まずは大きな岩が敷かれるロックセクションに挑みます。余裕ある215mmの最低地上高と大きなサスペンションストロークによって、特別な操作をすることも、追加装備を起動させることもなく普通の感覚で走れてしまいます。

タイヤがオフロードに特化したM/T(マッドテレーン)ではなくA/T(オールテレーン)にもかかわらず。グリップ力は強大でした。

30°以上の角度があるキャンバー斜面(横傾斜)でも山側のグリップが抜けることなく、難なくクリアして行きます。

急坂の下りではDAC(ダウンヒルアシストコントロール)を作動させれば、ドライバーによるブレーキ・アクセル操作なしに微低速でしっかりとグリップを保ちながら降りて行ってくれます。

また今回は左側車輪を深い水たまりに落とし、右リヤタイヤは完全に浮いている状態からの脱出デモンストレーションもありました。

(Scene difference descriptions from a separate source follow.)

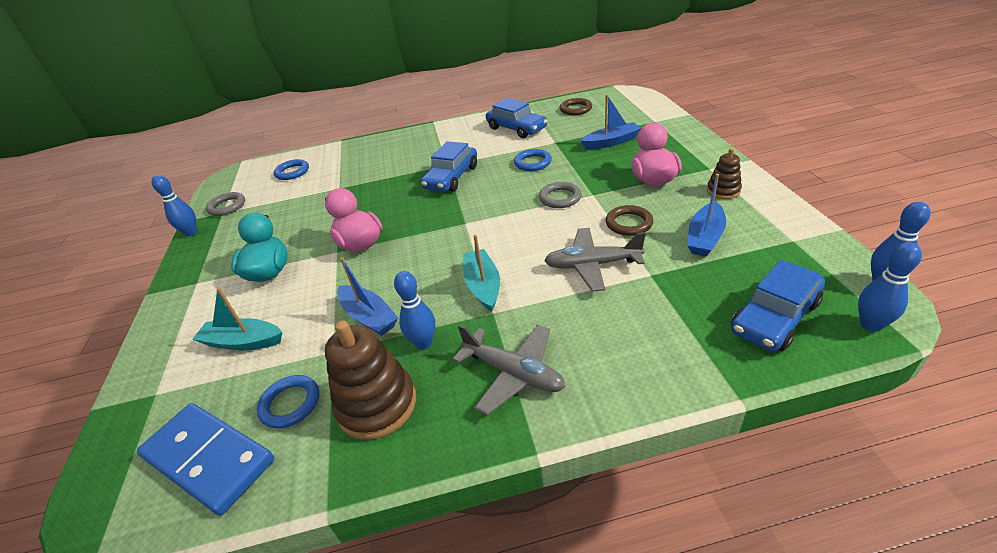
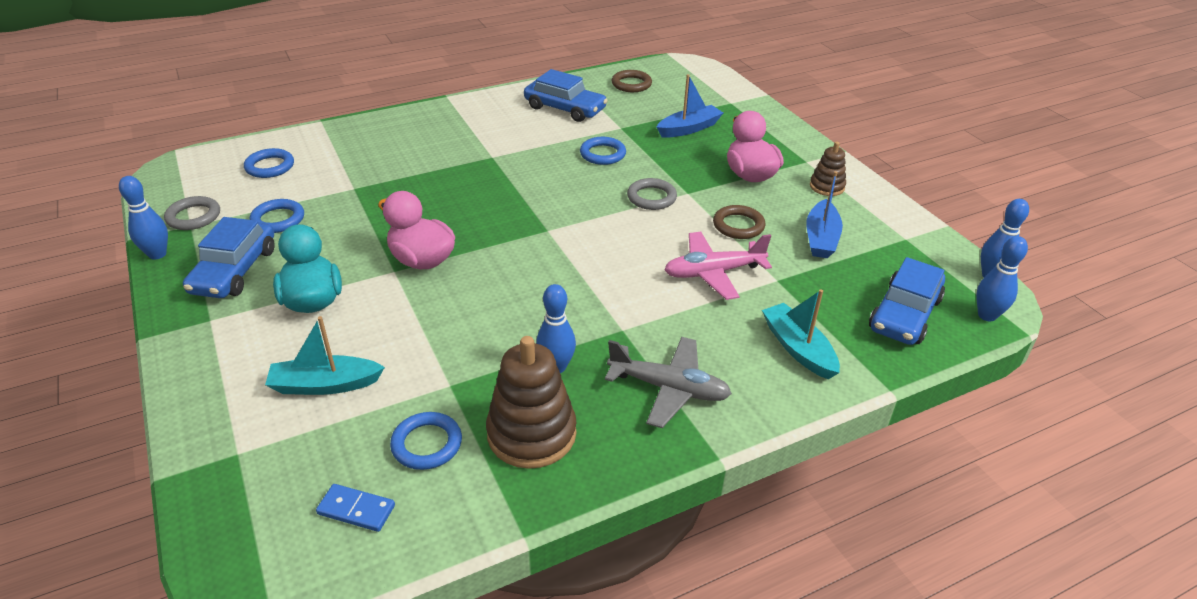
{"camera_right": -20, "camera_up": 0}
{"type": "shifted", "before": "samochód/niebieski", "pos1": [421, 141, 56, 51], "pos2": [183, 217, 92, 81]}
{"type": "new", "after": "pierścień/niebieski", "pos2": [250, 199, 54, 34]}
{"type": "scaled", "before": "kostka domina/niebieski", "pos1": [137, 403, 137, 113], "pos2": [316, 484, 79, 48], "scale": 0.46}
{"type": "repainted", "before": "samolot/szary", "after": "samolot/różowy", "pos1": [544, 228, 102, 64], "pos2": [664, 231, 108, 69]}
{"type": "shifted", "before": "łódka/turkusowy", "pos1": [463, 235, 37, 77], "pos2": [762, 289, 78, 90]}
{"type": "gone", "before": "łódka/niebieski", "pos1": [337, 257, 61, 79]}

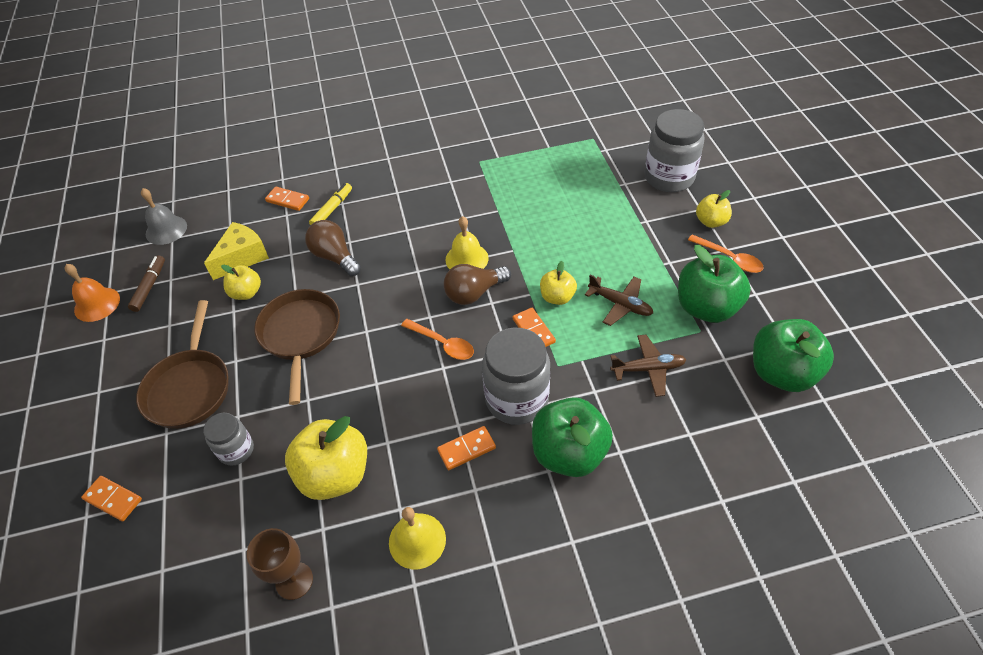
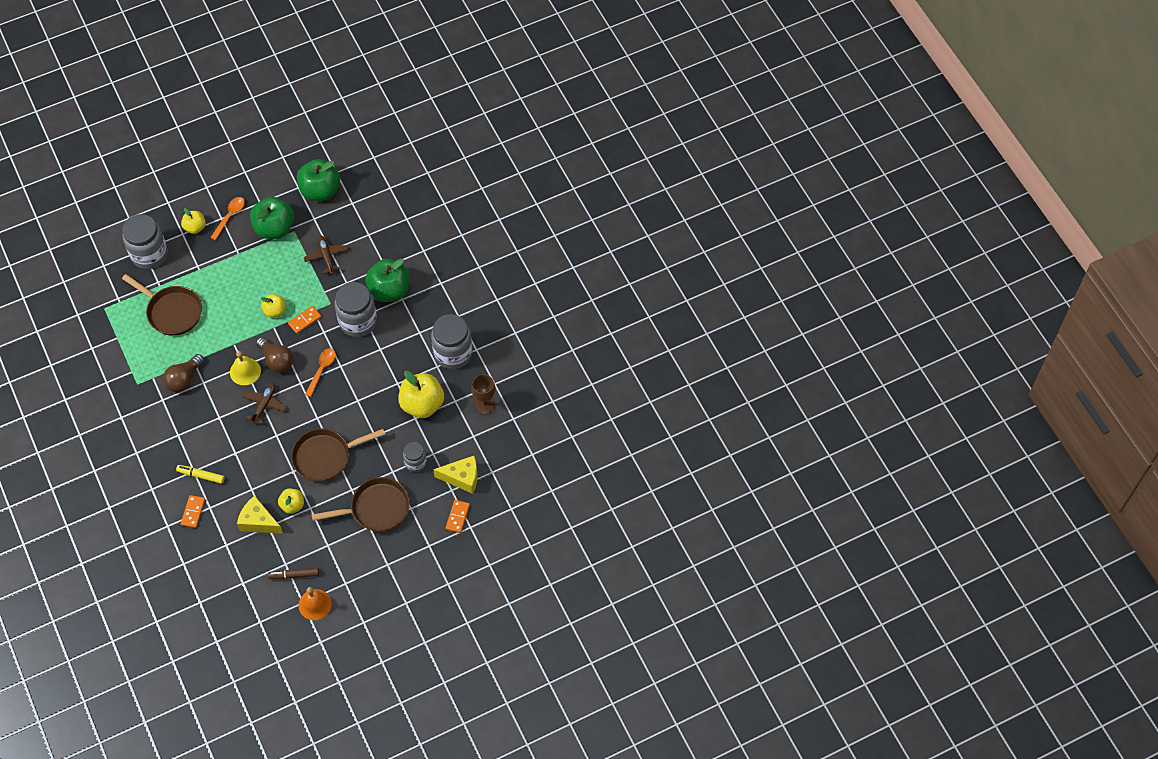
{"camera_right": -105, "camera_up": 10}
{"type": "new", "after": "patelnia/brązowy", "pos2": [122, 274, 80, 62]}
{"type": "shifted", "before": "żarówka/brązowy", "pos1": [305, 220, 56, 56], "pos2": [163, 354, 41, 38]}
{"type": "shifted", "before": "samolot/brązowy", "pos1": [585, 274, 68, 52], "pos2": [242, 383, 44, 41]}
{"type": "swapped", "before": "dzwonek/żółty", "after": "słoik/szary", "pos1": [389, 507, 57, 62], "pos2": [431, 314, 41, 55]}
{"type": "new", "after": "ser/żółty", "pos2": [433, 456, 45, 38]}
{"type": "gone", "before": "dzwonek/szary", "pos1": [141, 188, 46, 57]}
{"type": "gone", "before": "kostka domina/pomarańczowy", "pos1": [437, 426, 59, 44]}

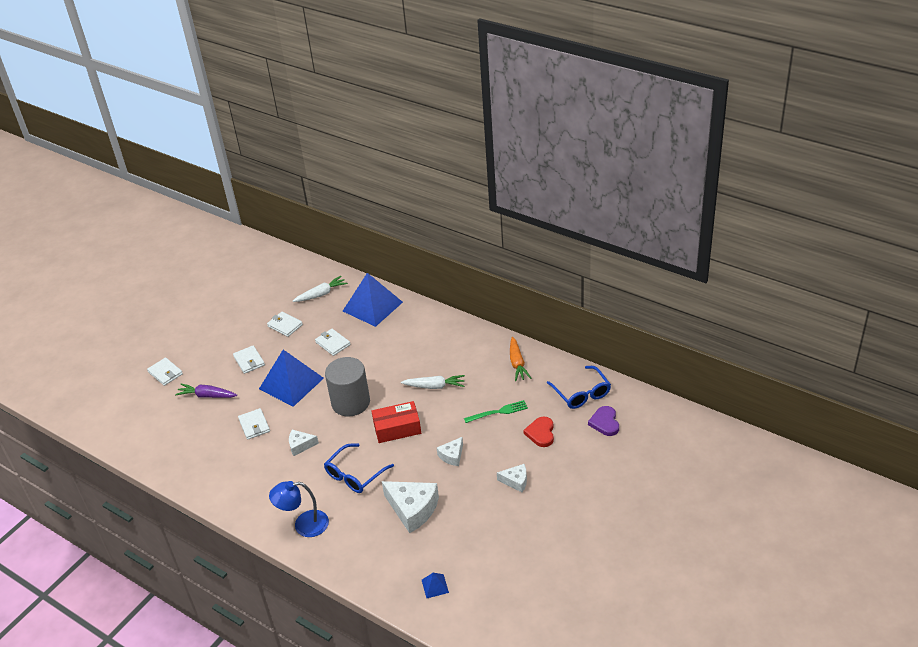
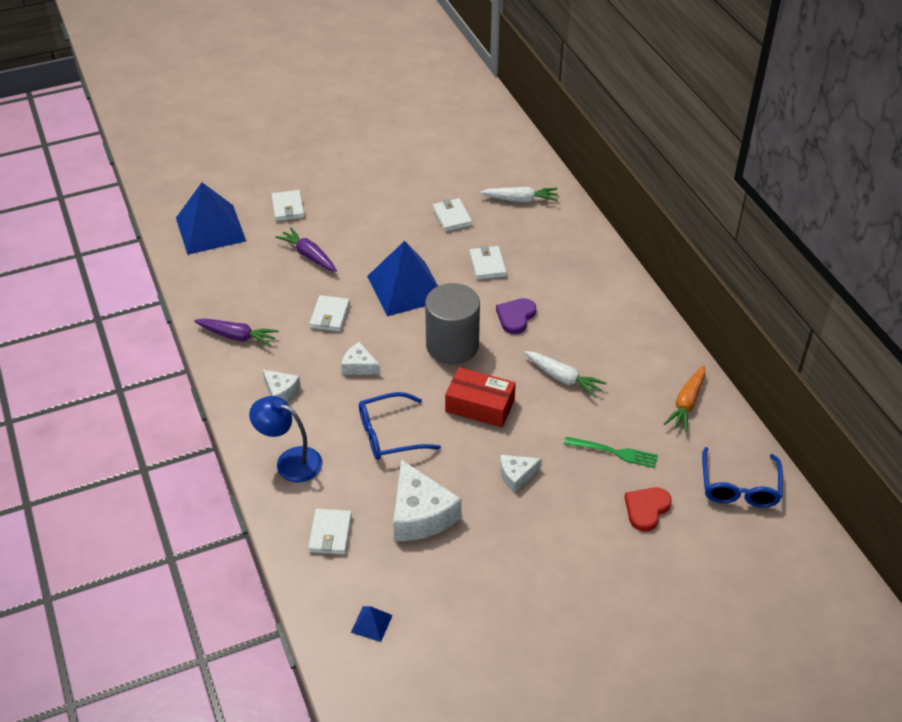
{"camera_right": 30, "camera_up": 5}
{"type": "shifted", "before": "piramida/niebieski", "pos1": [343, 273, 60, 54], "pos2": [176, 182, 70, 73]}
{"type": "new", "after": "marchewka/fioletowy", "pos2": [194, 319, 85, 28]}
{"type": "shifted", "before": "ser/biały", "pos1": [497, 464, 30, 28], "pos2": [262, 369, 39, 32]}
{"type": "shifted", "before": "portfel/biały", "pos1": [233, 345, 32, 29], "pos2": [308, 509, 44, 46]}
{"type": "shifted", "before": "serce/fioletowy", "pos1": [588, 406, 31, 30], "pos2": [496, 298, 40, 36]}

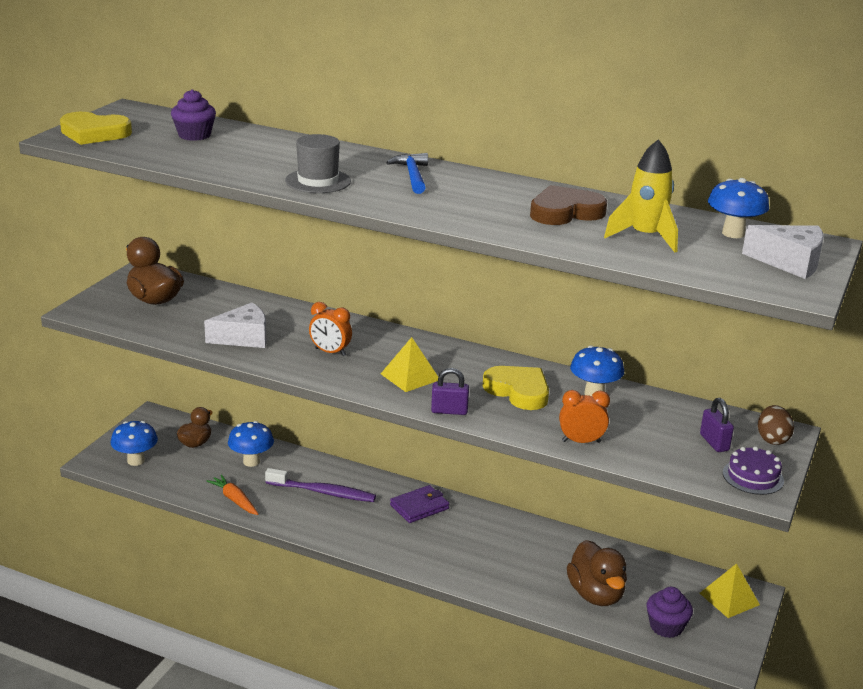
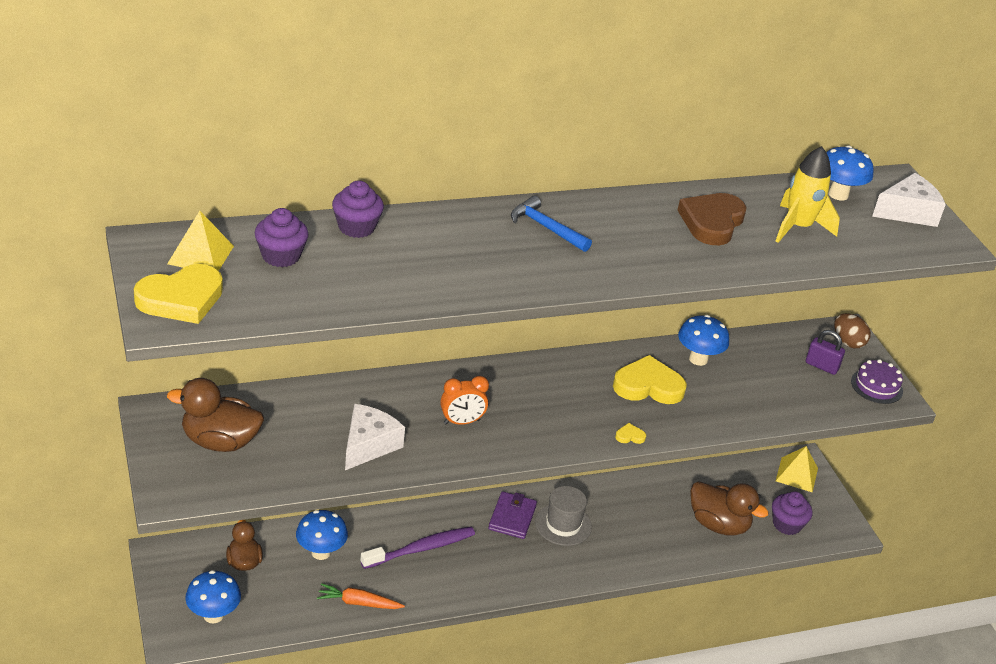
{"camera_right": -45, "camera_up": 10}
{"type": "shifted", "before": "piramida/żółty", "pos1": [381, 337, 57, 55], "pos2": [167, 211, 67, 60]}
{"type": "new", "after": "muffinka/fioletowy", "pos2": [332, 180, 52, 58]}
{"type": "shifted", "before": "kapelusz/szary", "pos1": [285, 134, 66, 59], "pos2": [535, 486, 57, 60]}
{"type": "swapped", "before": "kłódka/fioletowy", "after": "serce/żółty", "pos1": [431, 368, 38, 47], "pos2": [615, 423, 31, 21]}
{"type": "gone", "before": "budzik/pomarańczowy", "pos1": [559, 390, 51, 53]}

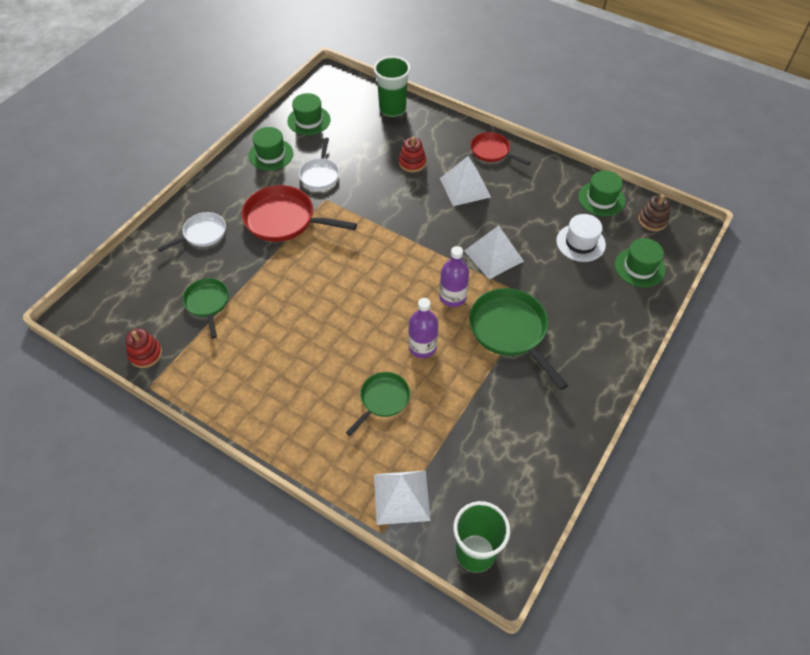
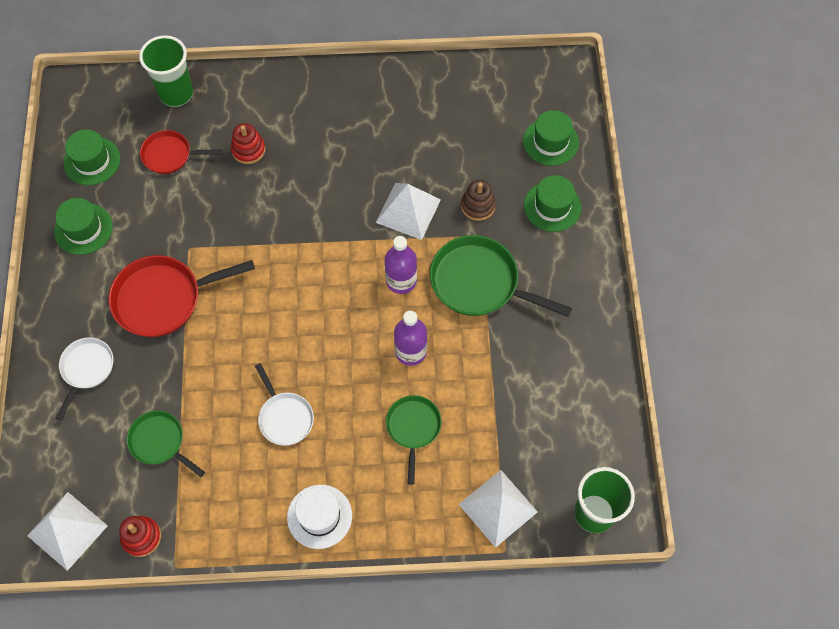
{"camera_right": -35, "camera_up": 10}
{"type": "shifted", "before": "piramida/biały", "pos1": [440, 156, 51, 50], "pos2": [27, 492, 81, 79]}
{"type": "shifted", "before": "patelnia/czerwony", "pos1": [471, 132, 60, 33], "pos2": [140, 130, 82, 44]}
{"type": "shifted", "before": "patelnia/biały", "pos1": [299, 138, 40, 52], "pos2": [255, 363, 59, 83]}
{"type": "shifted", "before": "kapelusz/biały", "pos1": [556, 214, 50, 48], "pos2": [287, 485, 65, 64]}
{"type": "shifted", "before": "zabawka nakładanka/brązowy", "pos1": [638, 195, 32, 36], "pos2": [461, 180, 35, 41]}
{"type": "shifted", "before": "kapelusz/zielony", "pos1": [578, 171, 48, 45], "pos2": [524, 175, 57, 57]}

ふだんこうした光景を見慣れない者にとっては「これほとんど事故レベルじゃないの」というような状況ですが、ハイラックスは標準搭載のアクティブトラクションコントロールシステムによって、空転タイヤにはブレーキをかけ、その他タイヤには適切にトラクション分配をして難なく脱出していってしまいました。

日本では一般に使用する道路はほとんどが舗装済みで、この性能を体感できるシーンはほとんどありません。しかしこれほど高い能力を見せつけられると、ハイラックスがなぜ世界中でリスペクトされているのかがよくわかるのでした。